By Kay MacDuffee
Posted by John Malloy on 07/29/2009
COUNTRY ROADS – July 26/09
Just received an email message with a quotation from Leonardo De Vinci. He writes, “I have been impressed with the urgency of doing. Knowing is not enough; we must apply. Being willing is not enough; we must do.” De Vinci lived in the last half of the 15th century.
The maxim is timeless – as relevant today as it was five hundred years ago. In last week’s column I referenced the connection between recycling old cell phones and the demise of the mountain gorilla. However, knowing about recycling cell phones, or recycling anything for that matter, is pointless unless and until we act on it. Anything from waste reduction, global warming and climate change, to being an agent for peace are only high sounding phrases until we get serious and get at it.
But back to cell phones. Columbite-tantalum, shortened to Coltan, is a metallic ore that is mined in several countries, among them The Democratic Republic of the Congo (DRC). It is mined by hand by groups of men and children digging basins in streams by scraping off the surface mud and sloshing the water around the crater. This causes the Coltan ore to settle to the bottom where it is retrieved by the miners. A team can ‘mine’ one kilo of Coltan per day.
The Coltan mining area also contains the Kahuzi Beiga National Park, home of the mountain gorilla, whose population has been cut nearly in half from 258 to 130. As the ground is cleared for mining, the food available for the gorillas is reduced, and the poverty caused by the displacement of the local populations by the miners has meant that gorillas are being killed for their meat which is sold as ‘bush meat’ to the miners. The U.N. Environment Program reports that the number of eastern lowland gorillas in DRC national parks has declined by 90 percent over the past five years.
It’s estimated that 30 percent of schoolchildren in north eastern Congo have left school to dig for Coltan. Mining Coltan is not fun. Miners make a pittance. Armed bandits steal them blind. Fraud is rife and there is danger of landslides and collapsing mines. But even a few dollars a day is tempting in a poor country with an economy in shambles.
The demand for Tantalum continues to grow which in turn fuels an increase in mining. Trading companies sell to processing companies, who sell to capacitor manufacturers whose buyers are those high-tech companies like Ericsson, Intel and Nokia.

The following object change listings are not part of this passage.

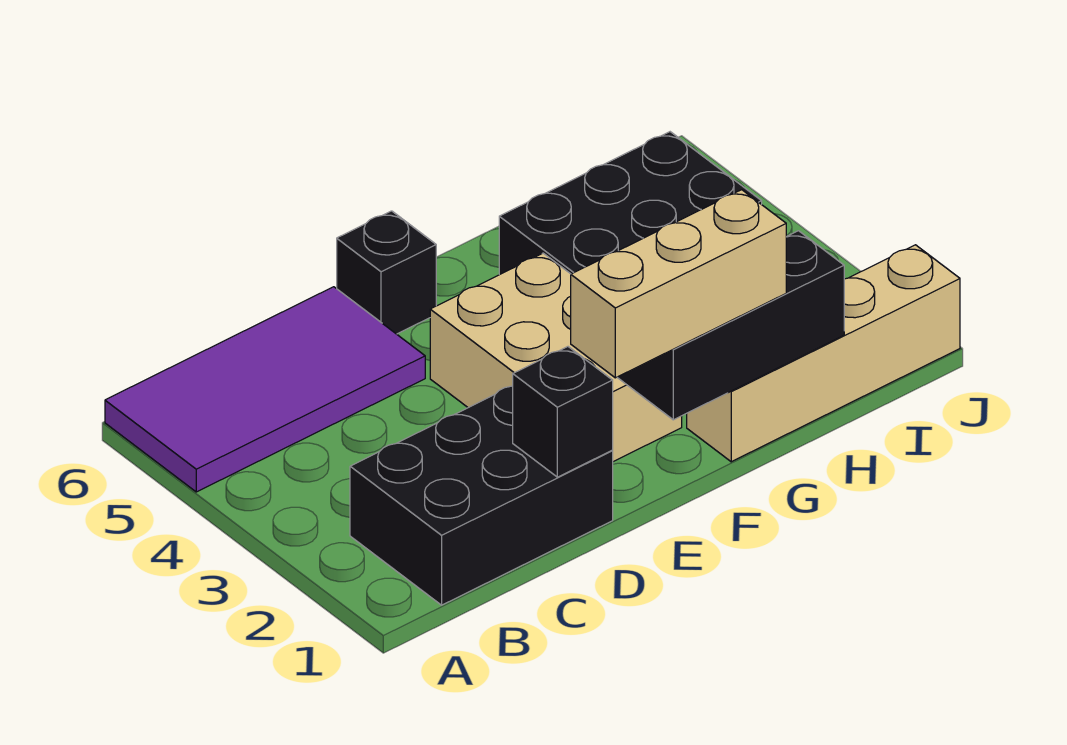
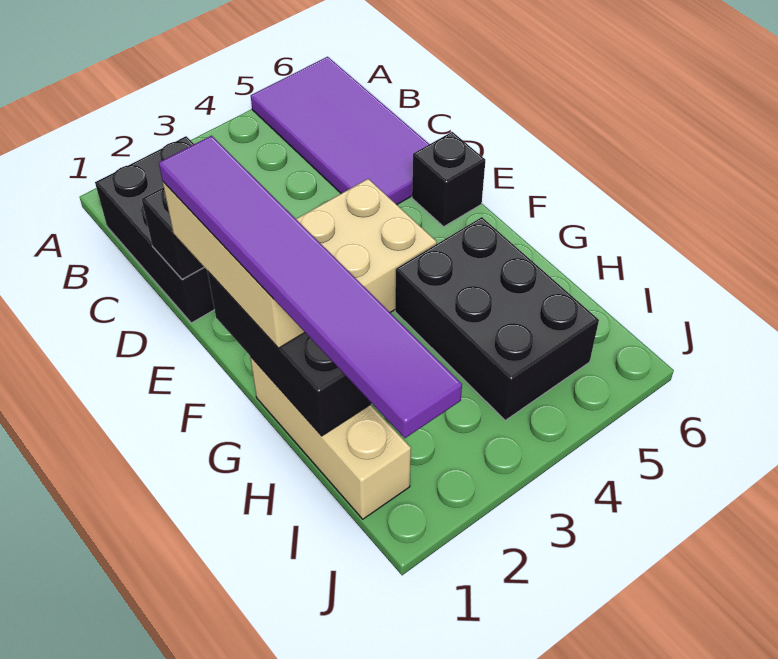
none -> purple tile E1:J1 level 4
tan brick G1:J1 level 1 -> tan brick G1:I1 level 1

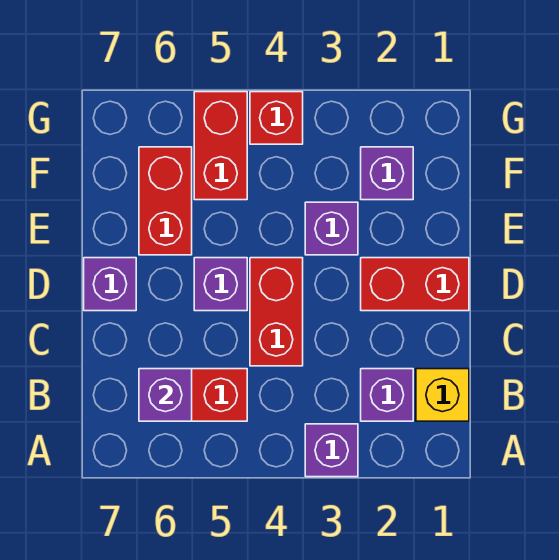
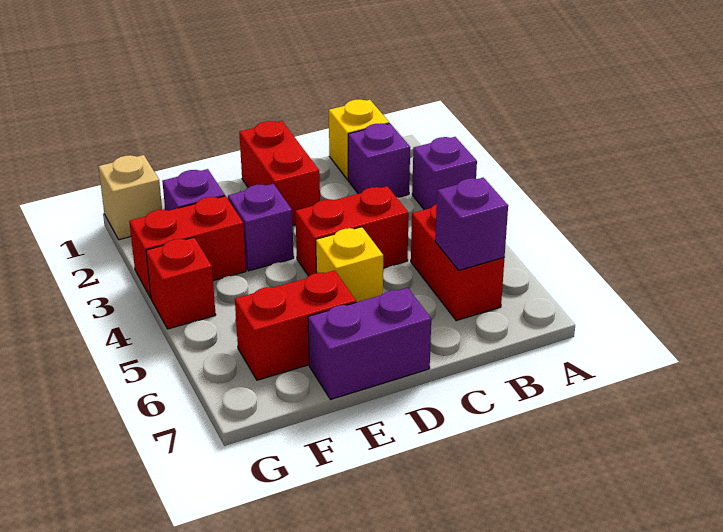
purple brick D5 level 1 -> yellow brick D5 level 1
purple brick D7 level 1 -> purple brick D7:E7 level 1
red brick F5:G5 level 1 -> red brick F3:G3 level 1
none -> tan brick G1 level 1

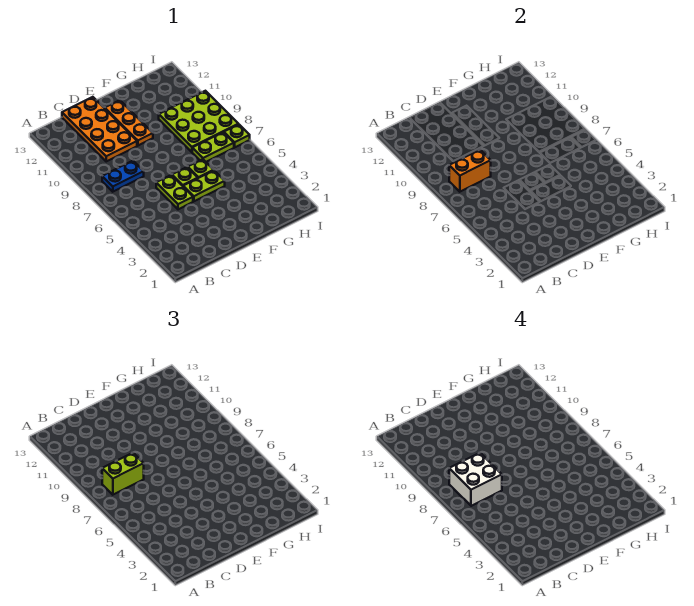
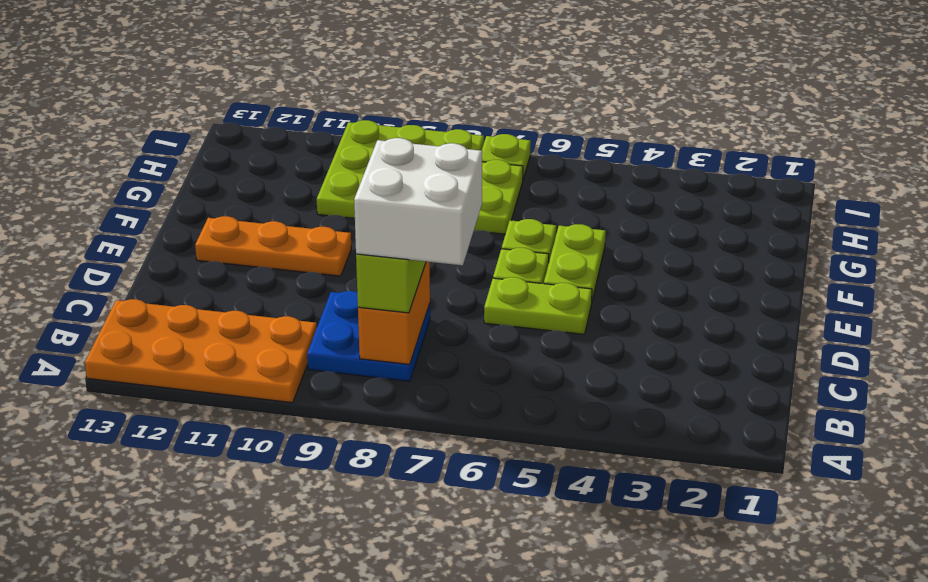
blue plate B8:C8 level 1 -> blue plate B8:C9 level 1
orange plate C10:D13 level 1 -> orange plate A10:B13 level 1

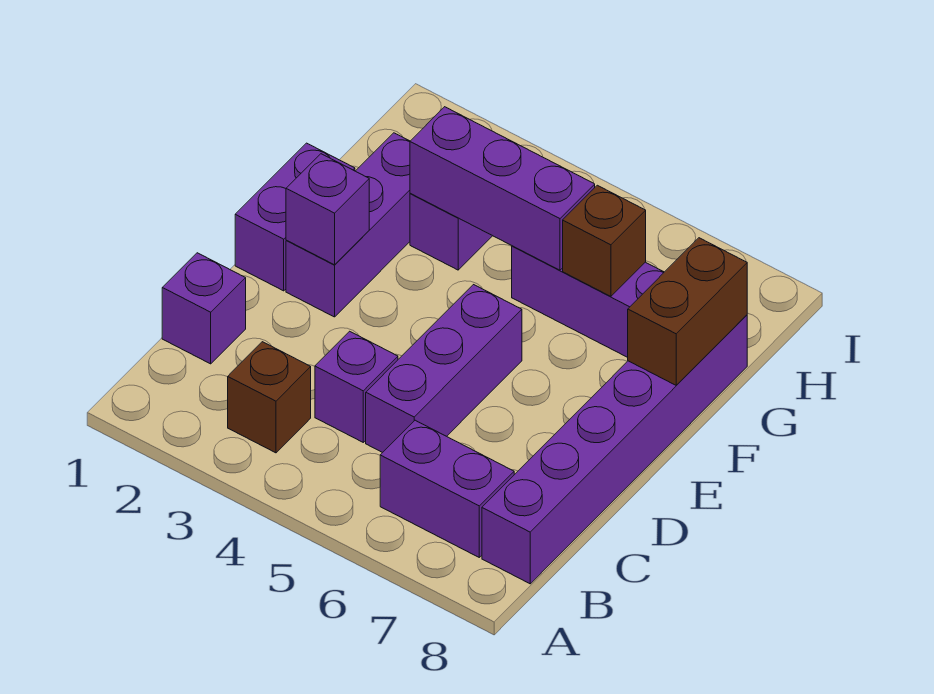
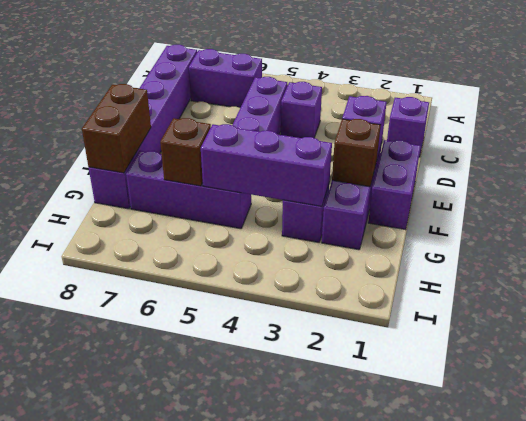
brown brick B3 level 1 -> brown brick F2 level 2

When we as global consumers continue to demand the newest cell phone and the latest computer, these companies will continue to pay top dollar for tantalum capacitors, and their suppliers will continue to take tantalum from wherever it is available. We cannot ignore the links between the cell phones and computers we use and discard every day and the devastation taking place now in the Congo.
And that is why the Toronto Zoo is begging us to recycle our old cell phones. Green TEA Caledon can help. They have set up depots for collecting them. If you didn’t see the list in last week’s column simply drop them at any branch of the Caledon Library and Green TEA will collect them and send them to a reverse logistics company.
Now we know . . . so we can act – purposefully and compassionately.
It’s a grim lesson in how everything on the planet is connected. And what we do to this web, of course, we do to ourselves.
Special Thanks to Kay MacDuffee and her/my Friend …

Posted by
John Malloy
on 07/29/2009. Filed under
International.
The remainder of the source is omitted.